Fig. 4. Selection of voriconazole aptamers using an analog:

(A) Structure of voriconazole (2) with three fragments (I-III) and its analog 2a, in which fragment III was substituted with a methyl group (III’). The arrows indicate the perspective used to produce the Newman projections below. The anti(I, III) conformation is similar to an observed crystal structure (30). The voriconazole analog 2a simplifies the largest fragment (III) and was designed for reduced complexity and as a more suitable target for selection. Here, the anti (I, II) conformation is likely to be favored and the dominant epitope in selection. (B) The aptamer Vor1.0 was isolated in the selection protocol that used 2 and 2a in parallel. The secondary structure of Vor1.0 is shown as predicted by mFold (top) and as an alternative secondary structure (bottom), which was subsequently confirmed to be the active sensor structure. Structure-switching allows this aptamer to be captured on the column (i.e., the upper structure allows capture) during the initial stages of selection (cf. Fig. S.15).

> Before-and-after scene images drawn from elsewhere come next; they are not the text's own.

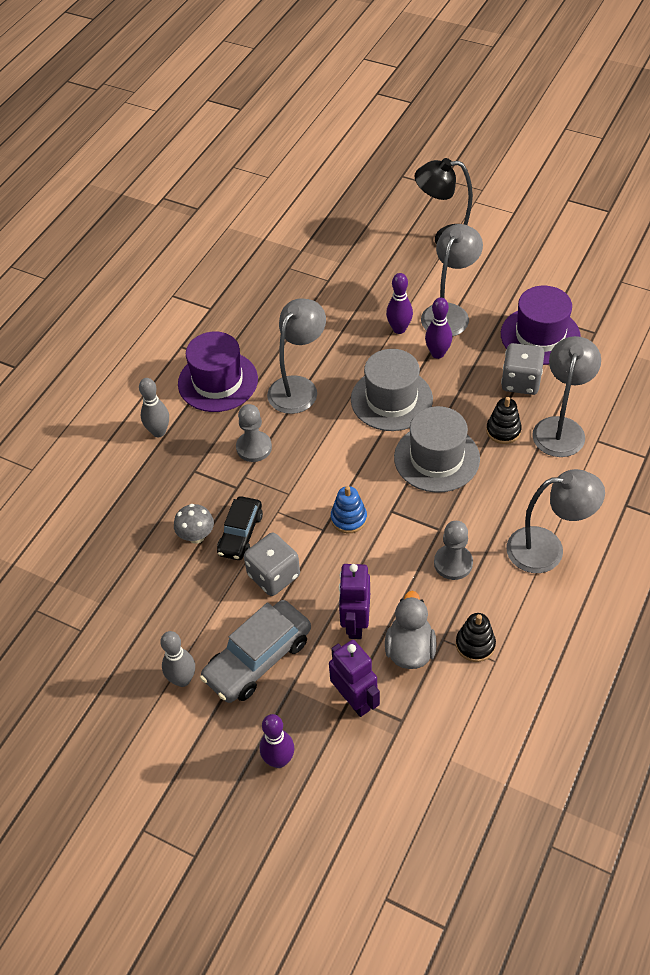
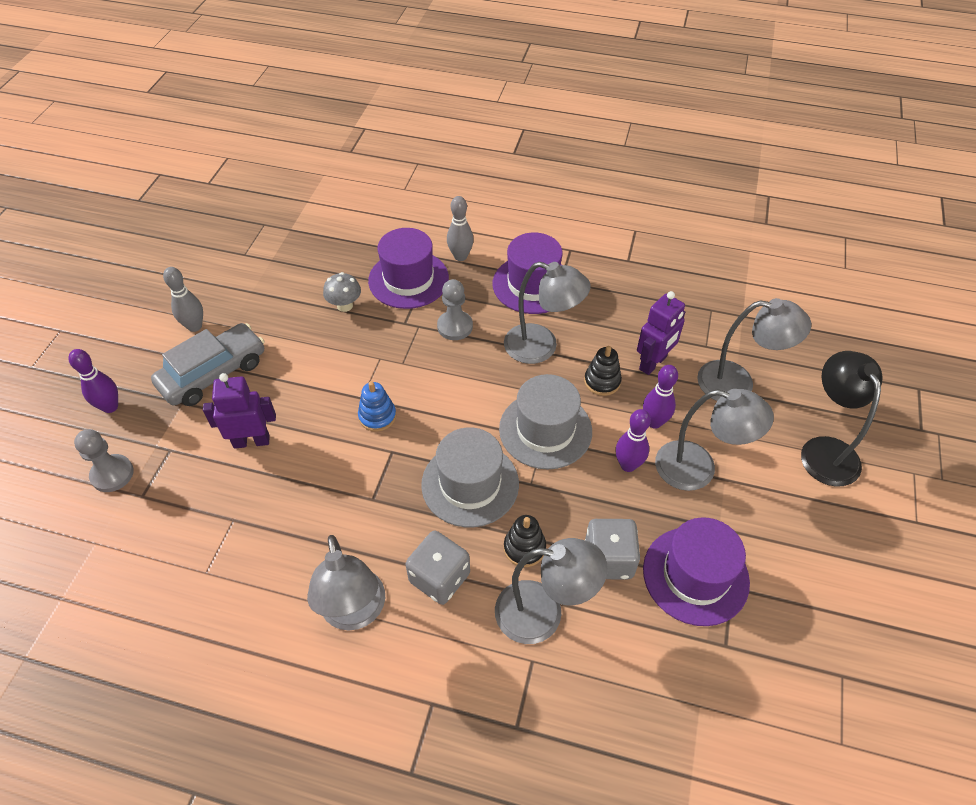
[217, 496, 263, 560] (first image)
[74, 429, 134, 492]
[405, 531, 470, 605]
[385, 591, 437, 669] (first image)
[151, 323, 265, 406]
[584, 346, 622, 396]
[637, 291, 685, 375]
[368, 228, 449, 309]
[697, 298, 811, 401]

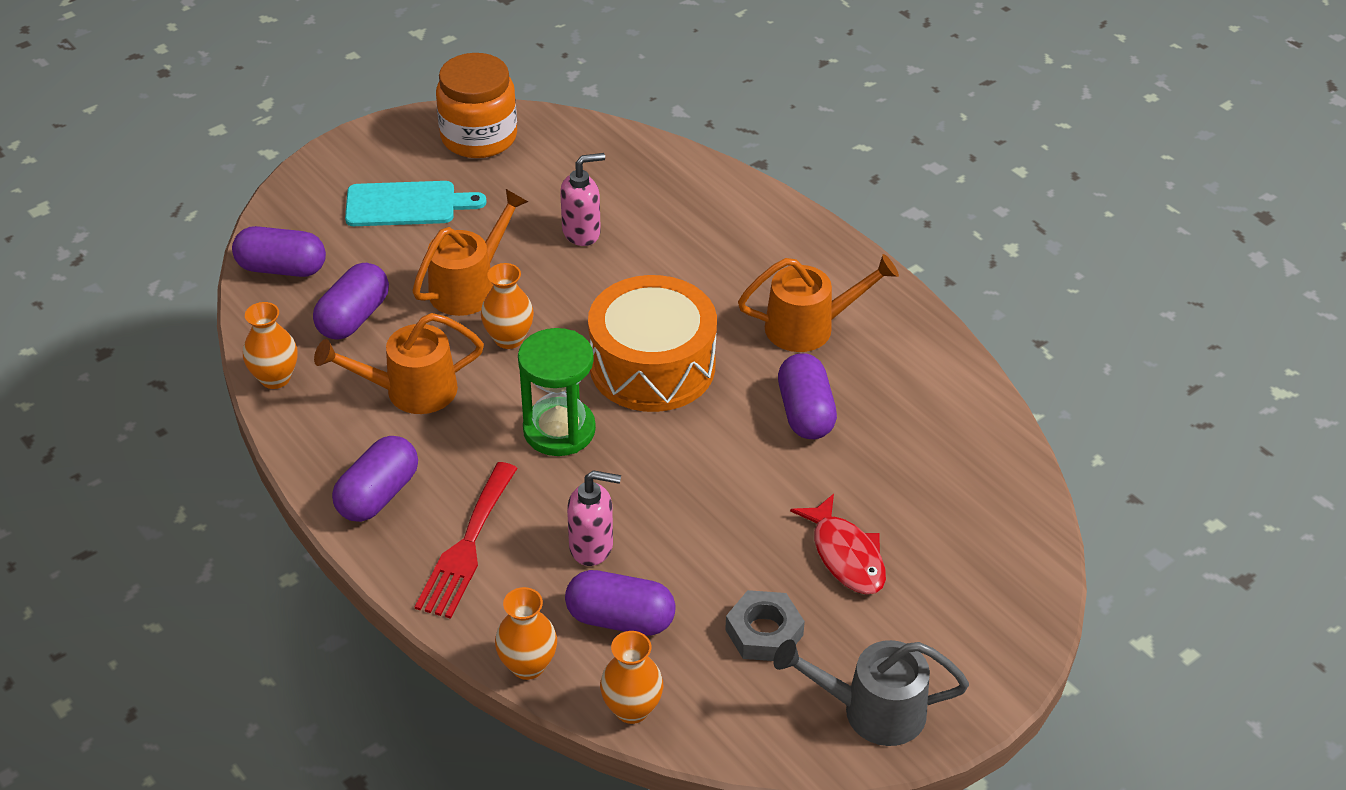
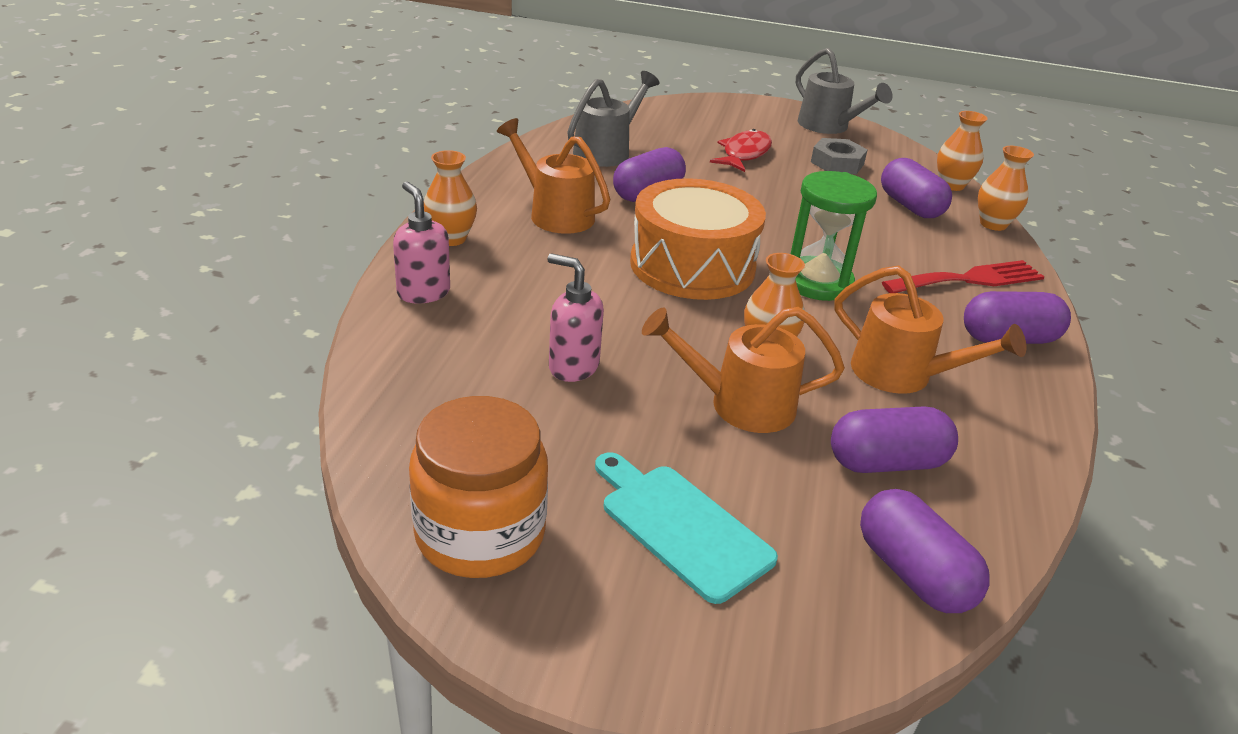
[424, 150, 477, 246]
[393, 182, 450, 304]
[567, 71, 660, 167]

A variant of Vor1.0, Vor1.1.4 (which cannot be captured on the column and, thus, was not isolated during selection) was turned into a quenching-FRET sensor and responded to both 2 and 2.a. Using fluorescence, this sensor detected voriconazole concentrations as low as 3 μM; thus, this oligonucleotide is a candidate for incorporation of electrochemical sensors for in vivo monitoring (12).